In 2009, the Derek Trucks band released their 7th album entitled Already Free and I submit that it is one of the best recordings of the year. Produced by Derek Trucks and recorded at his home studio in Jacksonville Florida, the record has an organic vibe. The music seems to get better and better with each listen revealing complex flavors much the same way as a fine bottle of red wine opens up after being uncorked and left to breathe for a few hours. Already Free defies classification. The album has the aroma of blues and southern rock – roots music, and a hint of Indian and gospel with a long jam band finish.
The first tune “Down in the Flood” is a cover of a Dylan song first recorded in ’67 and officially released in ’75 on the Basement Tapes. Derek Trucks reinvents Dylan’s folksy original with his signature slide guitar playing. Mike Mattison’s raspy pipes inject the song with some blues, quite a contrast to Dylan’s nasal twang. Whereas Dylan’s sound is tinny peppered with a breezy harmonica producing something you’d hear from an old pickup truck with an AM radio, Derek Trucks soulful, caffeinated sound is a high fidelity adrenalin rush.
Here’s a quick rundown of the other 11 songs on the album:
Something To Make You Happy. This bluesy tune evokes the magic of Stevie Ray Vaughn and oddly reminds me of “Jackie Blue”, that classic Ozark Mountain Daredevil tune I remember liking so much as a teenager.
Maybe This Time. Doyle Bramhall II is the vocalist on this one. Derek’s guitar whines and cries and near the end takes on the persona of a sitar. Indian blues. Would V.S. Naipul approve?
Sweet Inspiration. Gospel revival. What you might hear at a rural church one Sunday morning with a dancing chorus and lots of amens from the congregation. Inspiring.
Don’t Miss Me. I feel like I’m in the swamps of Jacksonville where this album was recorded. Murky waters. Doobie Brothers “Black Water”. I can smell a fish fry and is that a lightning bug in the distance? Watch out for the gators.
Get What You Deserve.
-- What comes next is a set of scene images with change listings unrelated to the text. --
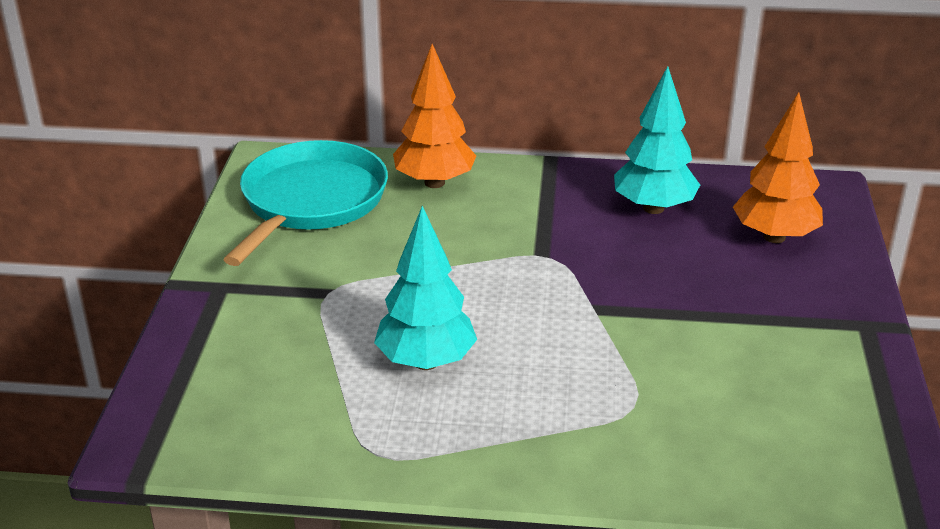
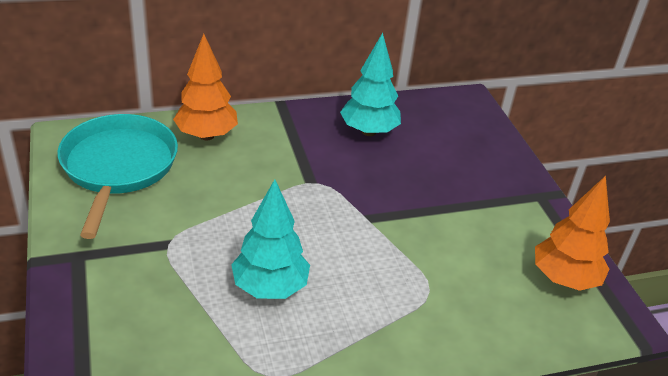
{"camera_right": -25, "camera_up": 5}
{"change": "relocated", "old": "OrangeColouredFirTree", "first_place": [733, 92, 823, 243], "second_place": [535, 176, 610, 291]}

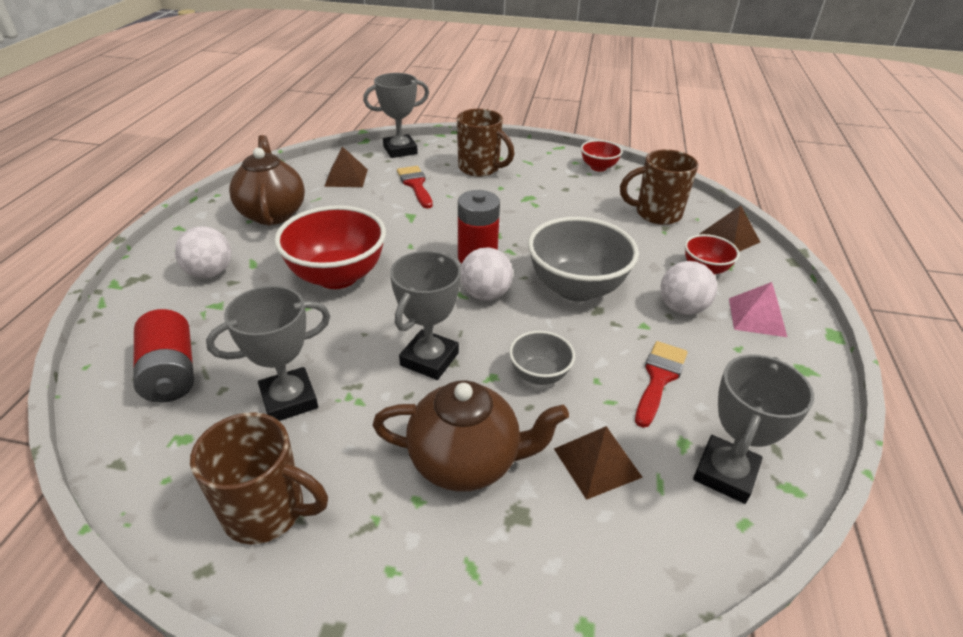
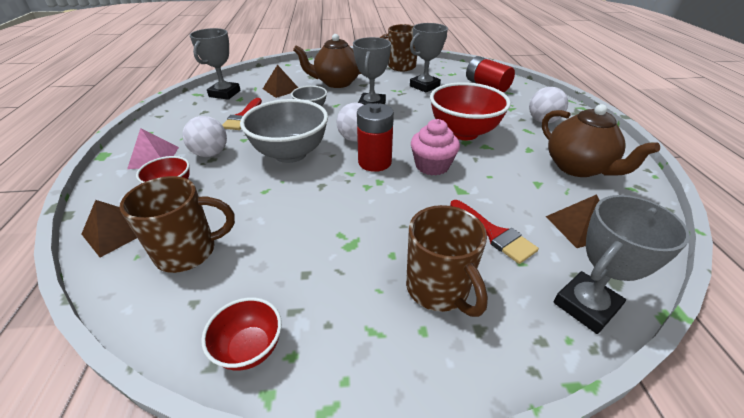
{"camera_right": 165, "camera_up": 0}
{"change": "spun", "old": "DarkBrownMug", "first_place": [457, 109, 514, 177], "second_place": [406, 205, 488, 317], "degrees": -135}
{"change": "appeared", "new": "RosePinkCupcake", "second_place": [411, 119, 460, 175]}

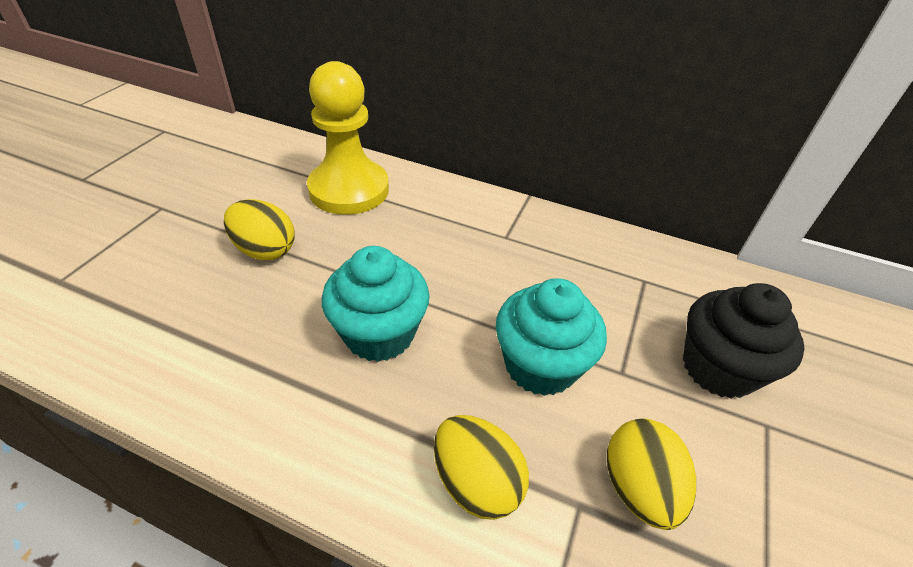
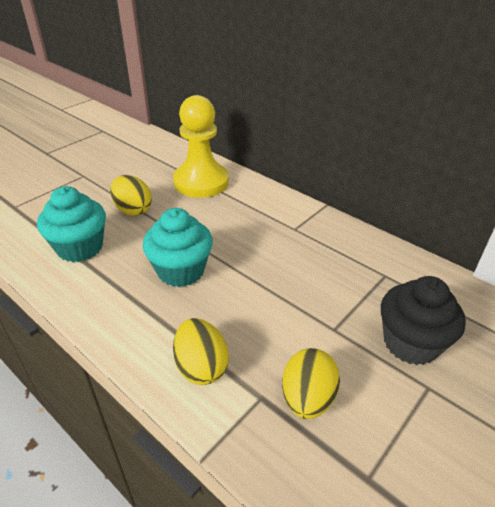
{"camera_right": 20, "camera_up": -5}
{"change": "relocated", "old": "AquaCupcake", "first_place": [496, 278, 607, 396], "second_place": [37, 186, 106, 262]}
Vocalist Mike Mattison’s composition. Hard driving fuzzy guitar sounds. Reminds me a little of ZZ Top.
Our Love. A Doyle Bramhall II tune and one of my favorites on the album with Doyle on lead vocals. The moody tones of the guitar project a roller coaster of emotional states – passion, sadness, desperation, resignation, hope, devotion reminiscent of a Coltrane solo. And there’s a vulnerability to Bramhall’s vocal – a quality I sometimes hear in some of Miles Davis’ recordings when he plays a muteless trumpet.
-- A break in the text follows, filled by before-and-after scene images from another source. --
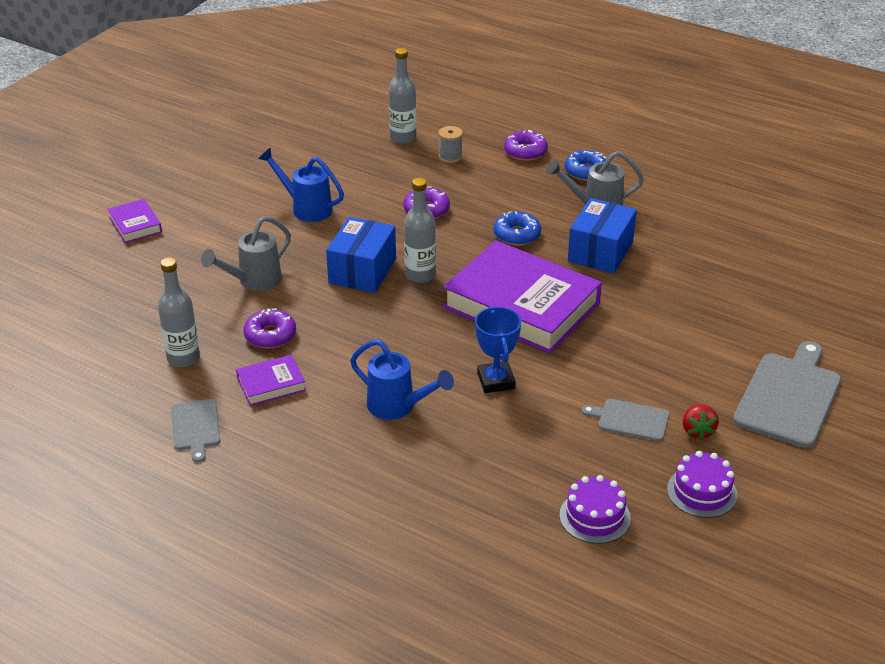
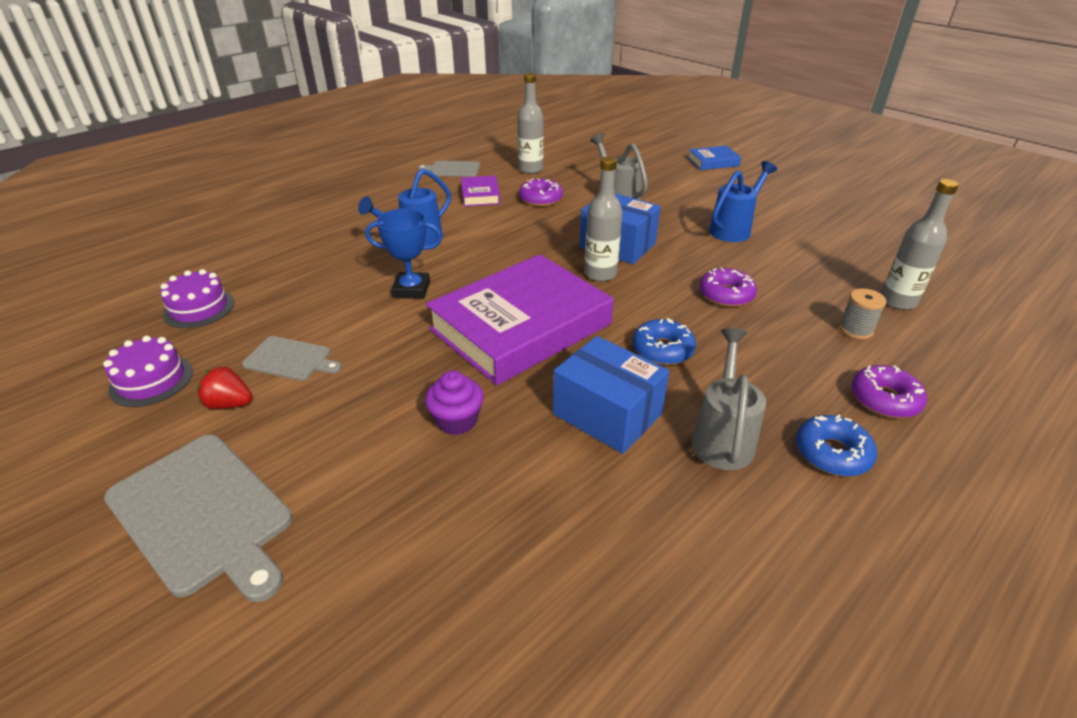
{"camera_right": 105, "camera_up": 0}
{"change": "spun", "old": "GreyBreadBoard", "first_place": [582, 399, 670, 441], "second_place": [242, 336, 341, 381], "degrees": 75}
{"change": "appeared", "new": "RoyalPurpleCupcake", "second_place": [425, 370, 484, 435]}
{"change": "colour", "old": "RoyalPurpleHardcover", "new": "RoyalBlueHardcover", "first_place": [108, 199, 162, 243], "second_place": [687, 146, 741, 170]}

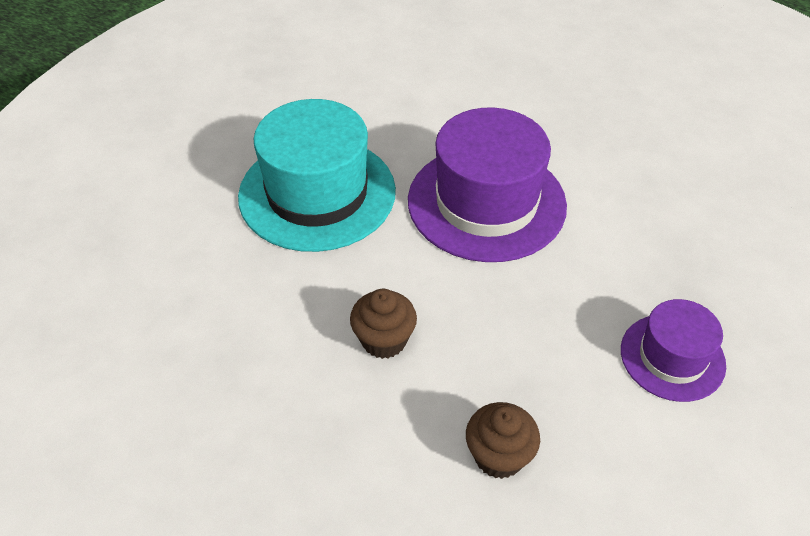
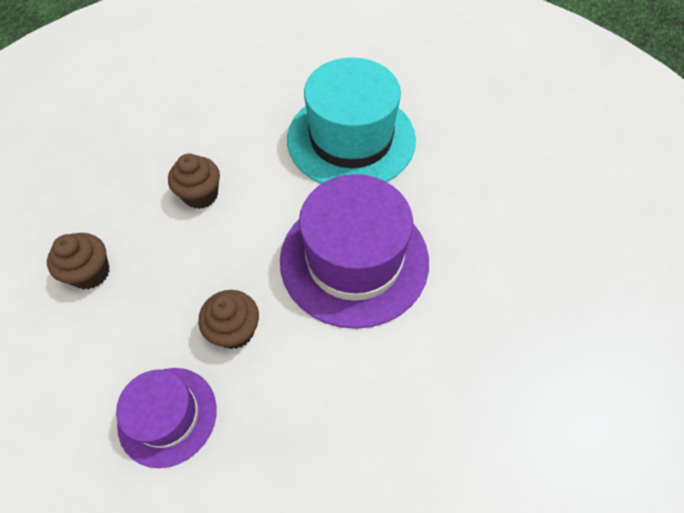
{"camera_right": 85, "camera_up": 10}
{"change": "appeared", "new": "DarkBrownCupcake", "second_place": [198, 290, 259, 349]}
Down Don’t Bother Me. Southern rock here. Atlanta Rhythm Section. A Mike Mattison composition. Derek’s guitar is smoking like a cured ham. I hear some Duane Allman and Johnny Winter influences in the playing.
These Days Is Almost Gone. Blues. Paying tribute to Elvin Bishop perhaps? “Your second chance could be your last…don’t be late because the sun won’t wait”.
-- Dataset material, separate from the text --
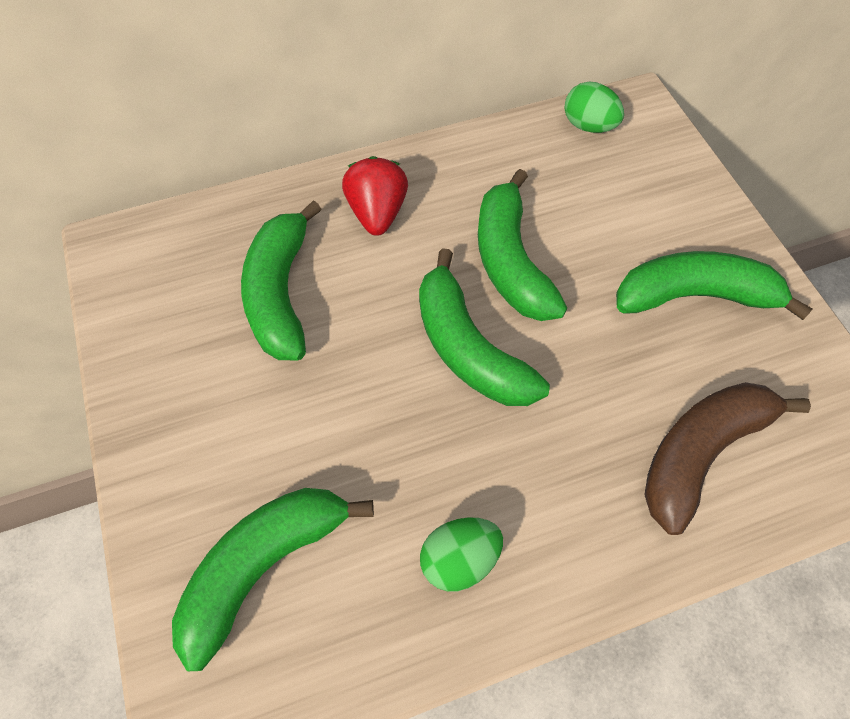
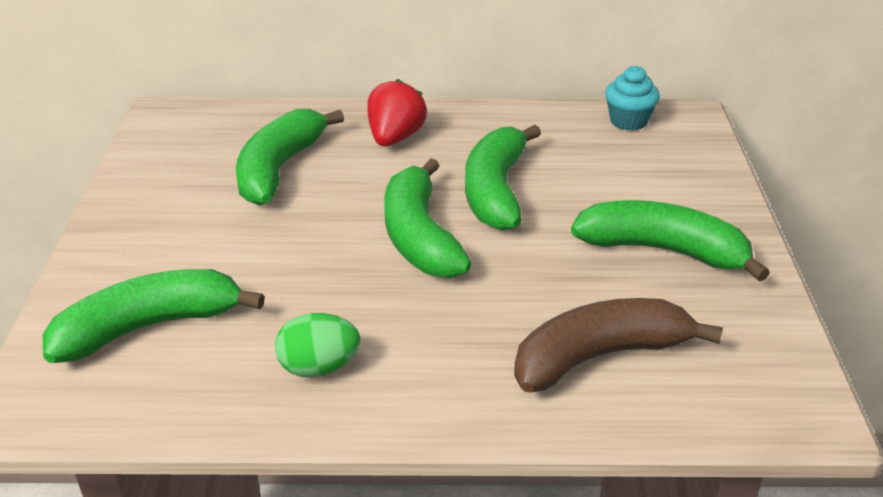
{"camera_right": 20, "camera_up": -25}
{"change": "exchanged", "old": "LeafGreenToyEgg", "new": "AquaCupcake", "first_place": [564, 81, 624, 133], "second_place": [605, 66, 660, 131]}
Back Where We Started. Derek’s wife, Susan Tedschi, on vocals. Very nice ballad. Almost like a response to “Our Love”. A good dose of acoustic guitar.
I Know. Another one of my favorites. Starts off with sitar like vibrations. And then, jam band time. Feeling some Allman Brothers. And some brass and woodwinds in there somewhere. “I won’t be blue”.
Already Free. The bluesiest tune of the lot. Timeless. “The world has passed me, passed me by”.
Don’t let this record pass you by. Go out and buy it. Buy it now.